Shamus Culhane
Shamus Culhane Productions
At the Lantz studio, Culhane began to animate instructional films for the
war effort. With the end of hostilities, following a couple of abortive
efforts to enter educational filmmaking and children's television programming,
he established his own company, Shamus Culhane Productions. Within a short
period of time, it became a major force in the creation of animated commercials, and Culhane became known as a pioneer of this new form. Among Culhane's creations were the Ajax Elves and the Muriel "Come up and smoke me sometime" Cigar. With operations on the East and West Coasts, Culhane's
company moved into the animation of educational films with the Bell
Science series, produced by Frank Capra, utilizing animation by such
talents as Bill Hurtz and Bill Baird. For Culhane, Hurtz and Saul Bass devised
the opening credits for the feature film Around the World in Eighty
Days.
Shamus Culhane Productions collapsed along with virtually every other New York animation studio in the recession of 1959-60. Culhane turned to animating for other companies, most notably on the Out of the Inkwell and Milton the Monster television series for Hal Seeger or on the film
The Hat for John and Faith Hubley's Storyboard Productions. From
1966 to 1967, he headed Paramount's animation studio, guiding it through
a period of renewed creativity that resulted in such films as My Daddy
the Astronaut before studio beancounters stopped animation production.

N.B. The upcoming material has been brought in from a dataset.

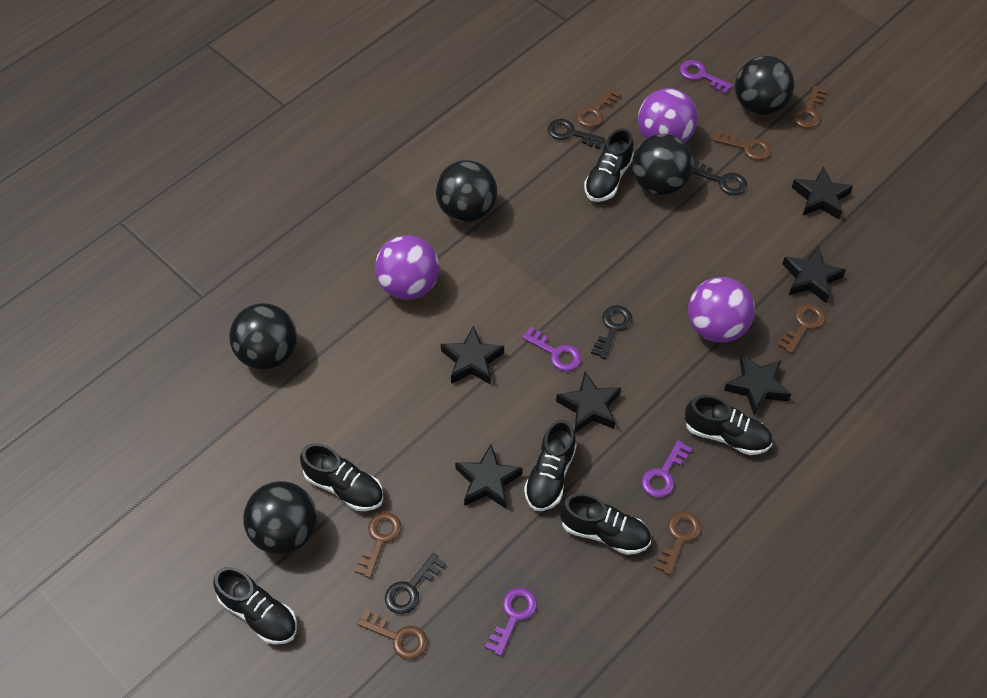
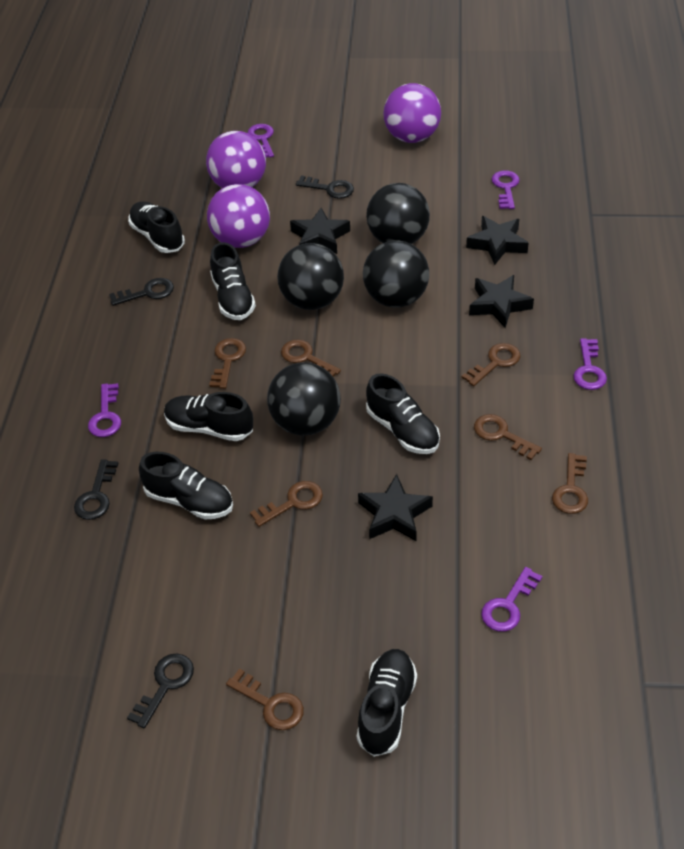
black ball: 5 -> 4
black star: 6 -> 4
purple key: 4 -> 5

Later, with Martin Grieve, Culhane created a series of educational movies for children. As the filmmaker later recalled, "This was one of the
happiest experiences of my life. I had the freedom to develop stories. I
was the producer, director, writer, research person and did some of the
layouts. I used every sort of talent I had in the process. This was the
beginning of my career as a writer."
Toward the end of his life, Culhane completed two books -- an autobiography Talking Animals and Other People (1986) and the instructional Animation: From Script to Screen (1988). As a writer, lecturer and educator, Culhane hailed technical advances in the medium and became a passionate proponent of independent production and the promotion of animation as a fine art. Although plagued with ill health, Culhane continued to write and draw until his death at his home in New York.